> WHAT YOU ARE ASKED TO DO: Exactly reproduce the line that contains "text: (621, 345) -> (211, 40), moved" and all lines after it in the entries below, through the very last line.

○ ○ ○ ○ ○

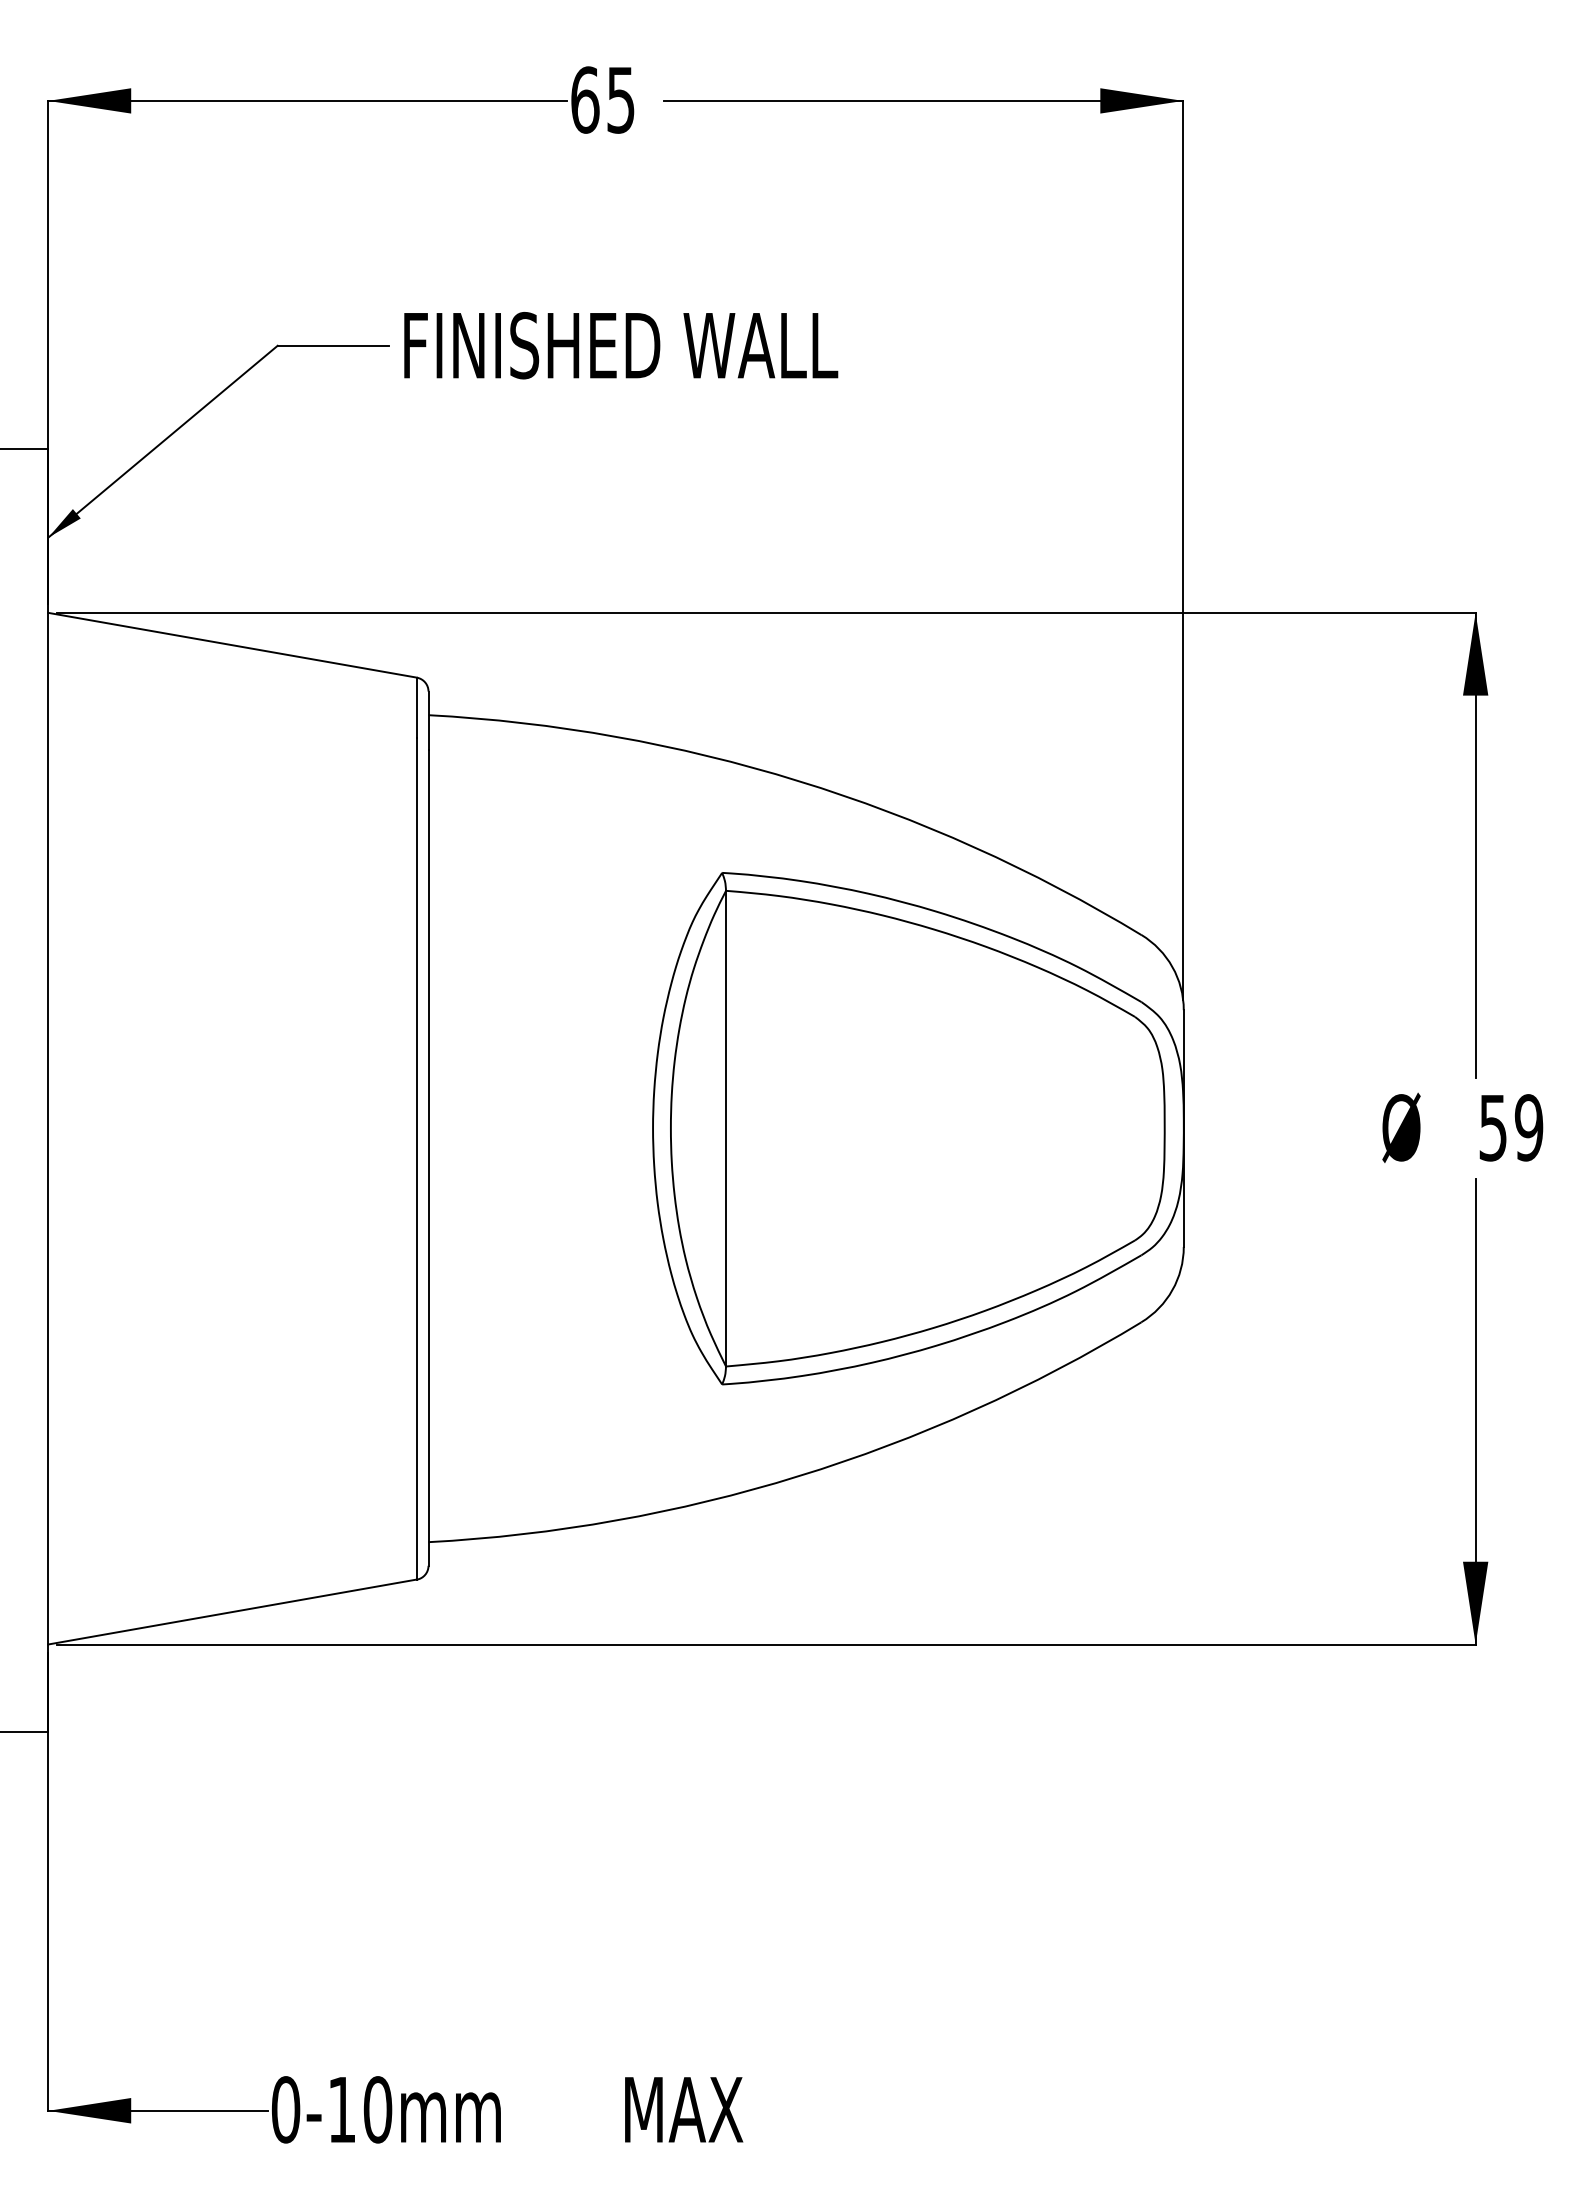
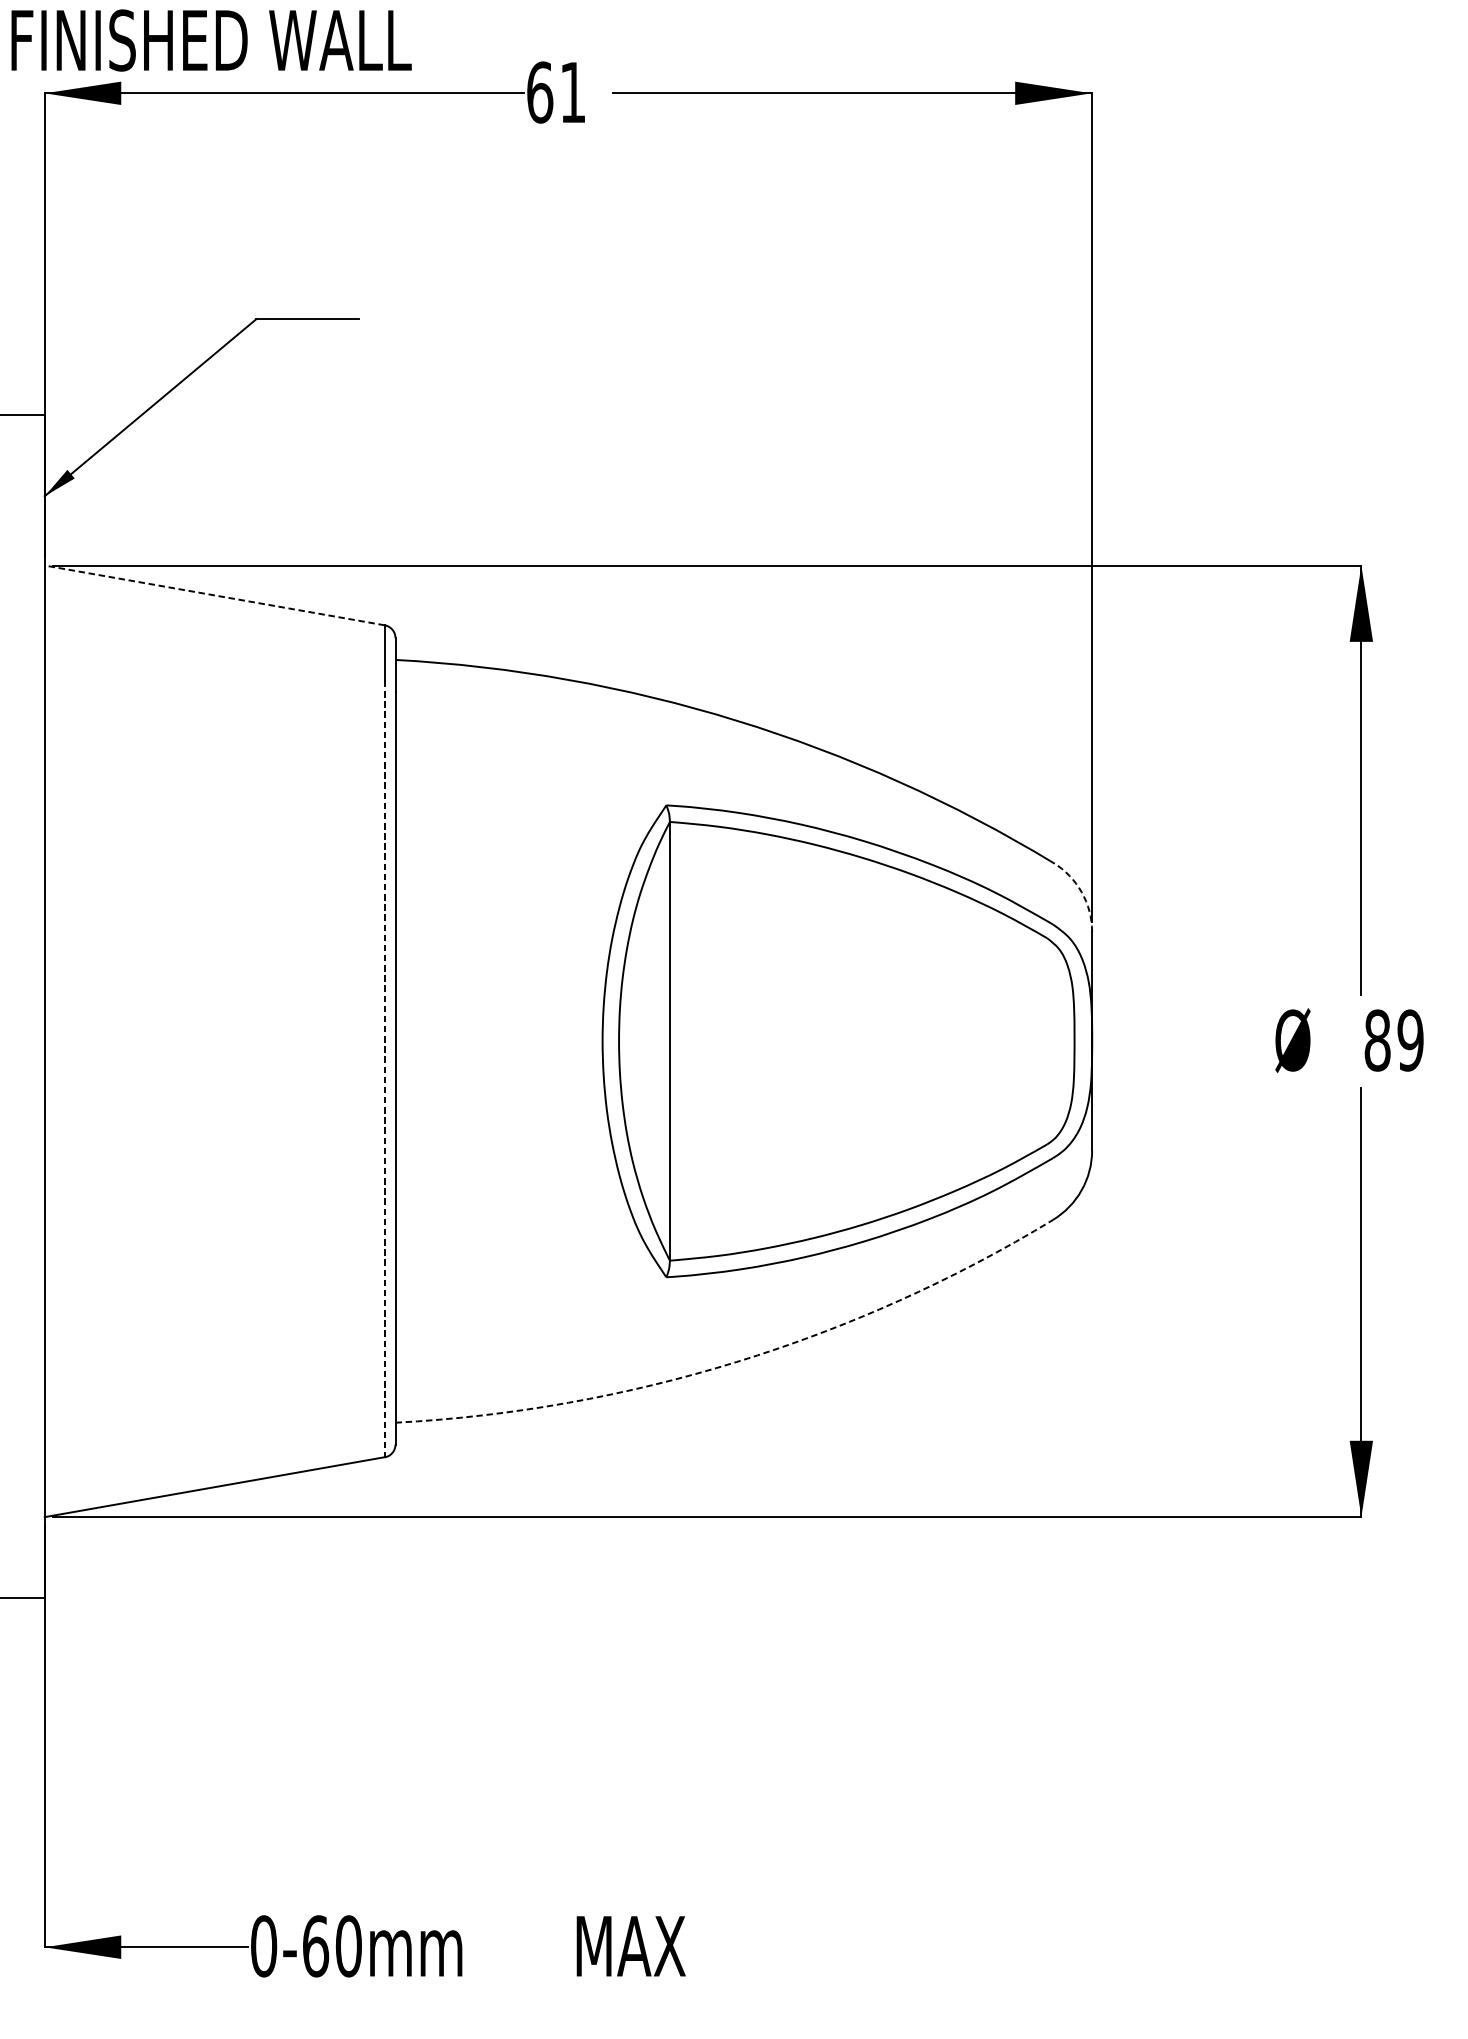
text: (620, 100) -> (572, 92), 65 -> 61
text: (621, 345) -> (211, 40), moved
line: (232, 645) -> (214, 595), solid -> dashed
arc: (1172, 967) -> (1081, 892), solid -> dashed
text: (1493, 1127) -> (1377, 1040), 59 -> 89
line: (416, 1158) -> (384, 1068), solid -> dashed
arc: (798, 1476) -> (736, 1362), solid -> dashed
text: (342, 2109) -> (316, 1946), 0-10mm -> 0-60mm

○ ○ ○ ○ ○

> WRITTEN SOLUTION:
text: (621, 345) -> (211, 40), moved
line: (232, 645) -> (214, 595), solid -> dashed
arc: (1172, 967) -> (1081, 892), solid -> dashed
text: (1493, 1127) -> (1377, 1040), 59 -> 89
line: (416, 1158) -> (384, 1068), solid -> dashed
arc: (798, 1476) -> (736, 1362), solid -> dashed
text: (342, 2109) -> (316, 1946), 0-10mm -> 0-60mm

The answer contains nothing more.